American Messianic Jewish leader

Daniel C. Juster (born 1947) is an author and advocate of Messianic Judaism. He has served in the Messianic Jewish movement since 1972.

==Early life==
Juster was born to a Jewish father and a nominally-Christian mother. His father died when he was nine years old, and he has spoken of its effect on his life.
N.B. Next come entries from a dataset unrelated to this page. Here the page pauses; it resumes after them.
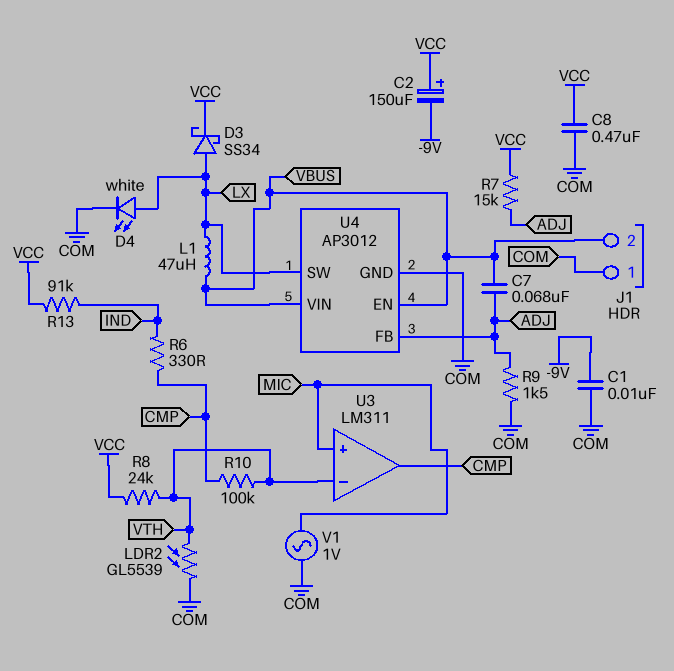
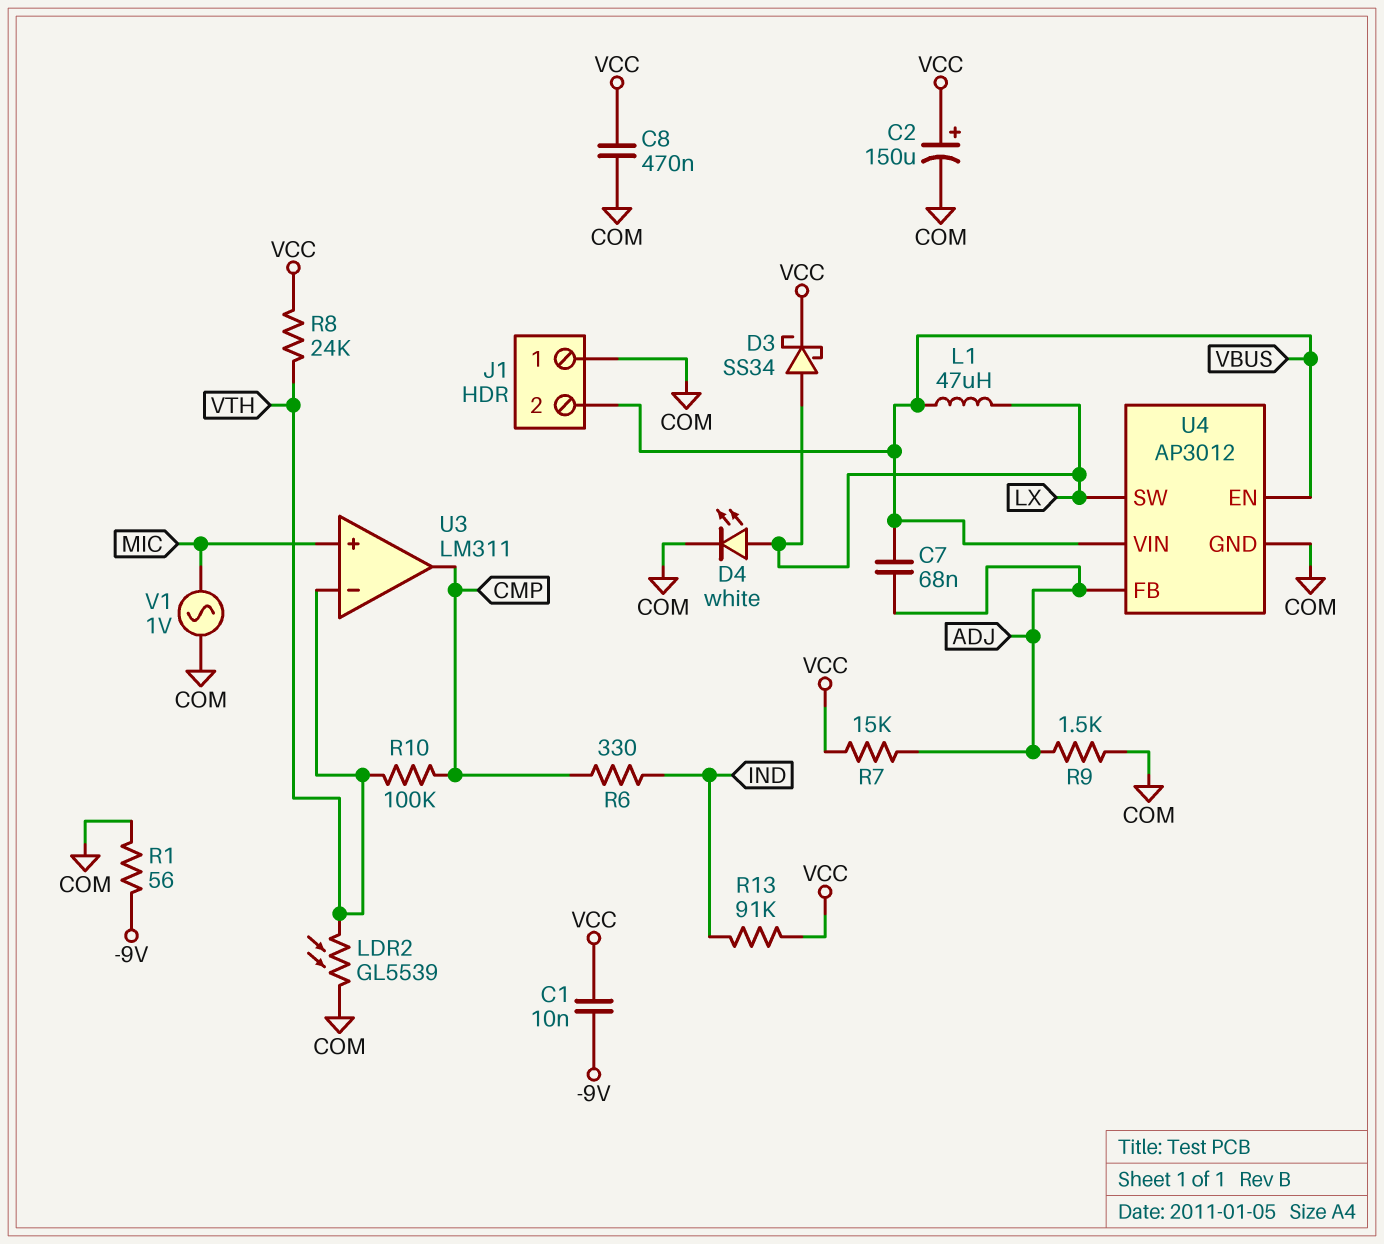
C1: 10nF (-9V, COM) -> 10nF (-9V, VCC)
C2: 150uF (plus VCC, minus -9V) -> 150uF (plus VCC, minus COM)
R1: none -> 56 (-9V, COM)

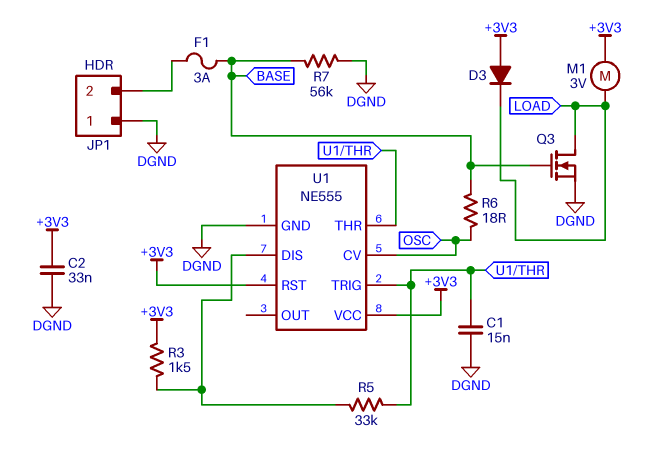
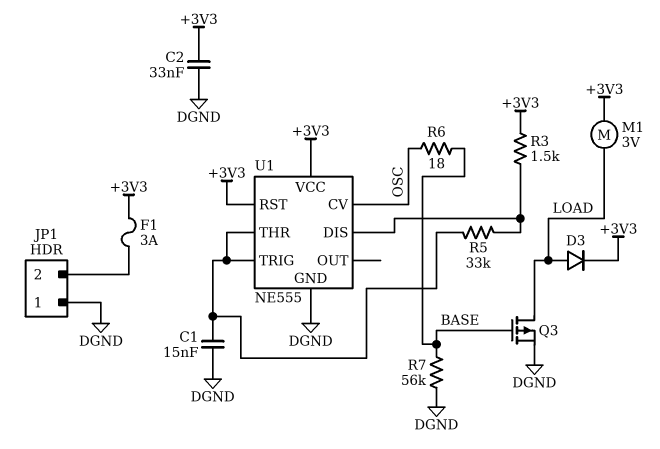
D3: diode (A +3V3, K LOAD) -> diode (A LOAD, K +3V3)
F1: 3A (BASE, JP1/2) -> 3A (+3V3, JP1/2)
Q3: NMOS (G BASE, D LOAD, S DGND) -> PMOS (G BASE, D LOAD, S DGND)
Not having had a Jewish mother or upbringing, he would not be considered Jewish by any mainstream Jewish religious movement and was therefore able to immigrate to Israel as the non-Jewish relative of a Jew.

==Roles in the movement==
He has had various leadership roles including:

- Pastor for over 27 years
- Founding President (1979–1986) of the Union of Messianic Jewish Congregations (UMJC)
- General Secretary (1996–1998) of the UMJC
- Co-founder of Messianic Jewish Biblical Institute (MJBI)
- Professor in various institutes of higher learning.
- Juster is also a founding board member of Toward Jerusalem Council II.

==Current position==
Juster presently serves as the Founder and Director of Tikkun International, a network of congregations and ministries in the United States and abroad dedicated to the restoration of Israel and the Church, which involves:

1. Training, sending out and supporting congregational planters in the US, Israel and other countries
2. Fostering Jewish ministry in local churches
3. Helping to support a full-time Bible and Graduate School of training leaders for the Messianic Jewish community
4. Sending people to preach and teach in conferences, evangelistic campaigns and Messianic congregations and churches.

==Notability==
Juster helped to frame the differences between Hebrew Christianity and Messianic Judaism. Juster's book, Jewish Roots, presents a positive, critical approach to Rabbinic Judaism and is widely recognized as a foundational treatise on Messianic Judaism and its practice.

Juster is an acclaimed international speaker on the relationship of Israel and the Church and an author of several books relating the modern Church's responsibility to embrace Israel as a key to the Kingdom of God. His articles have been published in various periodicals such as People of Destiny, Christianity Today, Journal of the Evangelical Theological Society, Mishkan, and others.

Juster was honored with a Lifetime Sacrifice and Service Award (2009) from the Union of Messianic Jewish Congregations for his contributions to Messianic Judaism and advancement of theology.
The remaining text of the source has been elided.